J'aimerais ça savoir si vous partagez ces appréhensions et, si
oui, quelles devraient être les mesures à prendre de la part
d'Hydro-Québec ou d'autres intervenants pour anticiper ou solutionner ce
problème? Parce qu'on nous disait: Si on met tous les chantiers en
marche en même temps, il va y avoir véritablement pénurie
de main-d'oeuvre.
M. Lamarre: Peut-être. En fait, c'est vrai que la
main-d'oeuvre, dans l'industrie de la construction, vieillit, vieillit
beaucoup, et puis qu'elle n'a pas été replacée ou
remplacée avec le temps. On s'est rendu compte de ça, nous,
dernièrement, dans les grandes constructions, à Montréal,
où on s'est aperçu que, en fait, faute de... Il y a eu une
baisse, mettons, dans les chantiers à un moment donné, et puis,
en fait, les gens se sont désintéressés de l'industrie de
la construction. Quand on a voulu repartir ces chantiers-là, en fait il
manquait de main-d'oeuvre qualifiée. Alors, sur ça, je pense que
ce serait au ministère du Travail de regarder ça et puis aussi,
si Hydro-Québec était capable de faire une meilleure
planification de ses travaux et d'avoir des investissements plus
réguliers, qu'il y ait... Encore là, mettons, avec le gaz
naturel, des investissements plus réguliers pour que, éven-
tuellement, on soit capables de faire une planification qui nous
permette de ne pas manquer de main-d'oeuvre.

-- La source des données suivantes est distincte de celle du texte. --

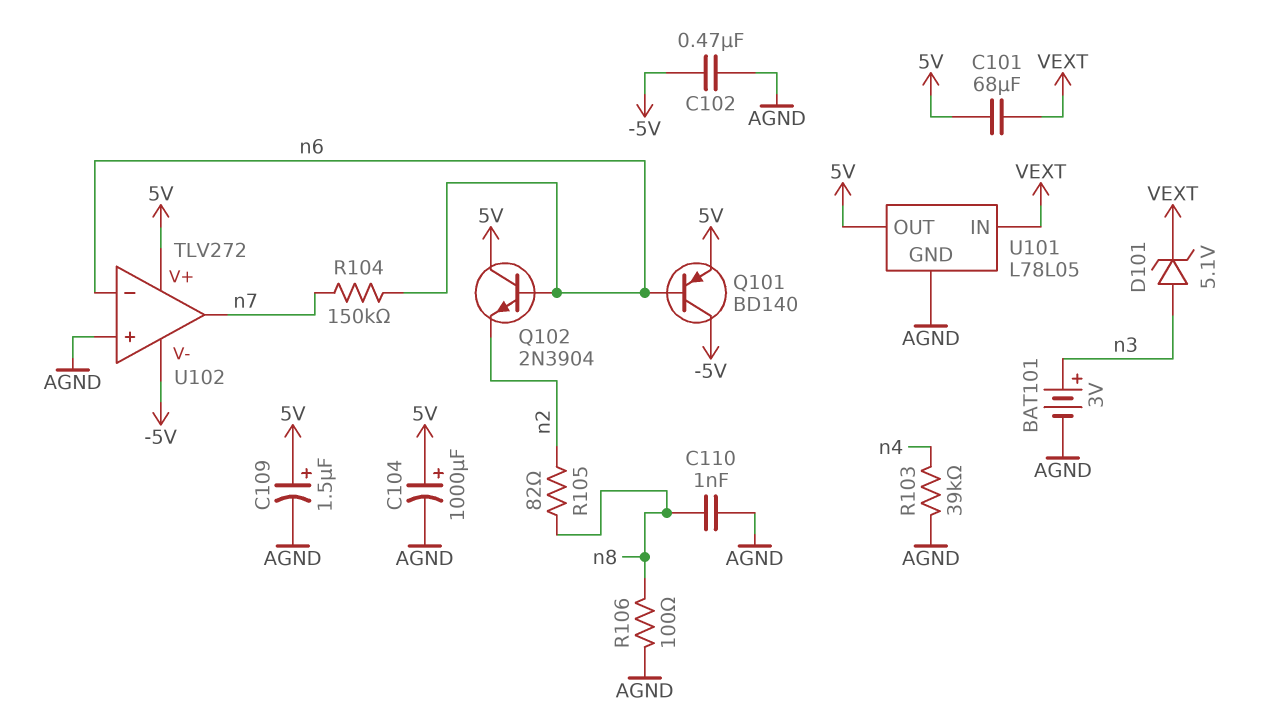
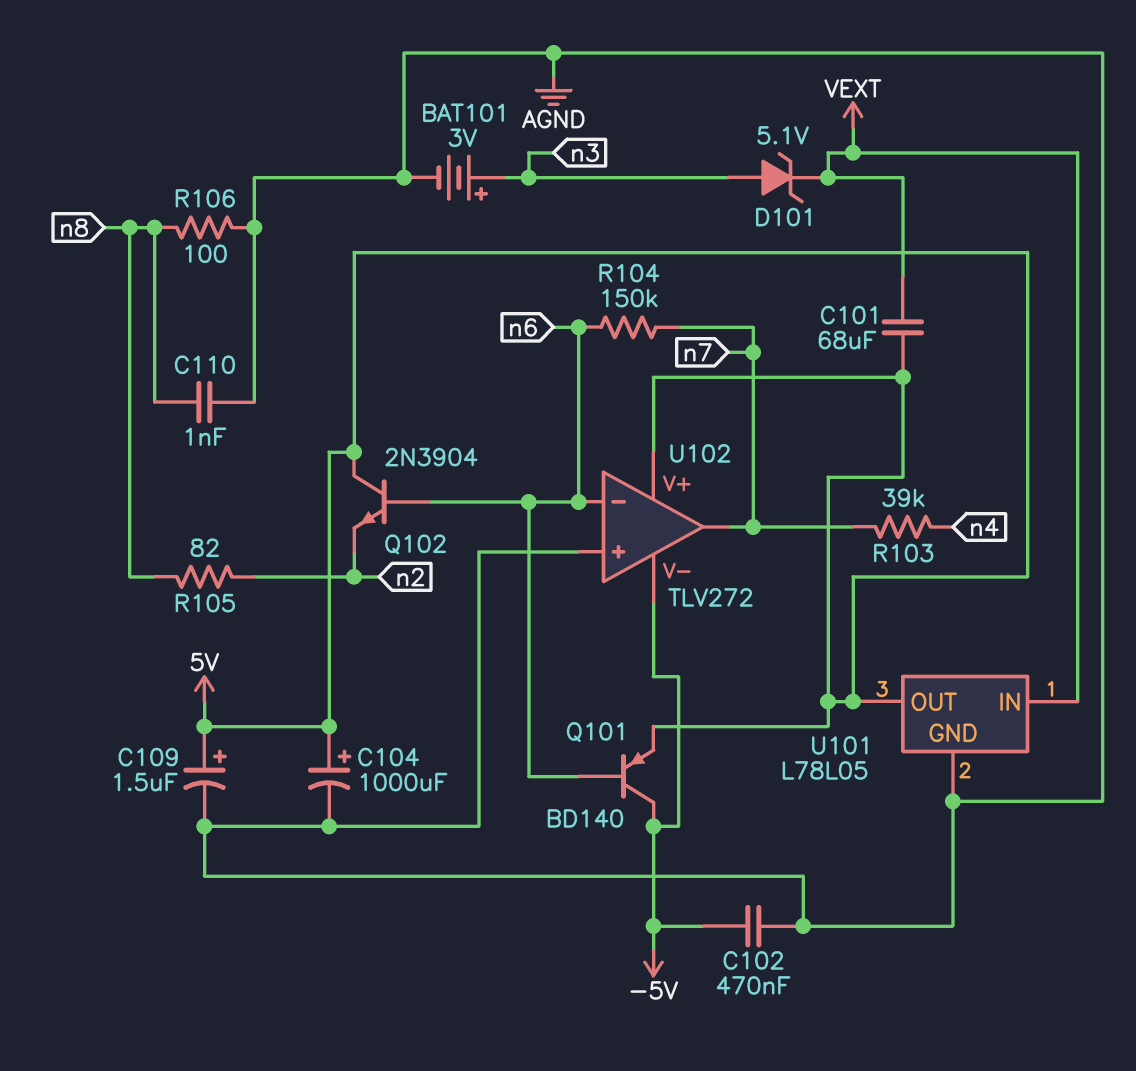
R103: 39k (AGND, n4) -> 39k (n4, n7)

Mais, vous avez parfaitement raison, il y a eu des problèmes pas
parce que, à mon sens, il n'y a pas assez de main-d'oeuvre, qu'il
faudrait en former; il y en a assez au Québec, même de
main-d'oeuvre de gérance et tout ça, mais il y a eu des creux
dans les investissements des quatre ou cinq dernières années, et
même un petit peu avant, ce qui a découragé les gens
à s'en aller et à se former dans le domaine de l'industrie de la
construction. Il y avait, à un moment donné, je pense, 5 % ou 6 %
d'ingénieurs de trop, ici, dans le Québec, et maintenant on en
manque. En fait, là, pour nous, le recrutement des ingénieurs
devient très difficile. Il y a une chose que vous pourriez faire, Mme la
ministre, là-dedans, c'est de convaincre vos consoeurs aussi d'aller
dans le domaine de l'ingénierie, hein. Ça, ce serait bien
important, parce qu'il manque, actuellement, d'ingénieurs et puis c'est
un problème qui peut nous causer des troubles, surtout à
l'exportation, maintenant.
Mme Bacon: Un des sujets aussi qui étaient discutés
devant cette commission touche les études d'impact sur l'environnement.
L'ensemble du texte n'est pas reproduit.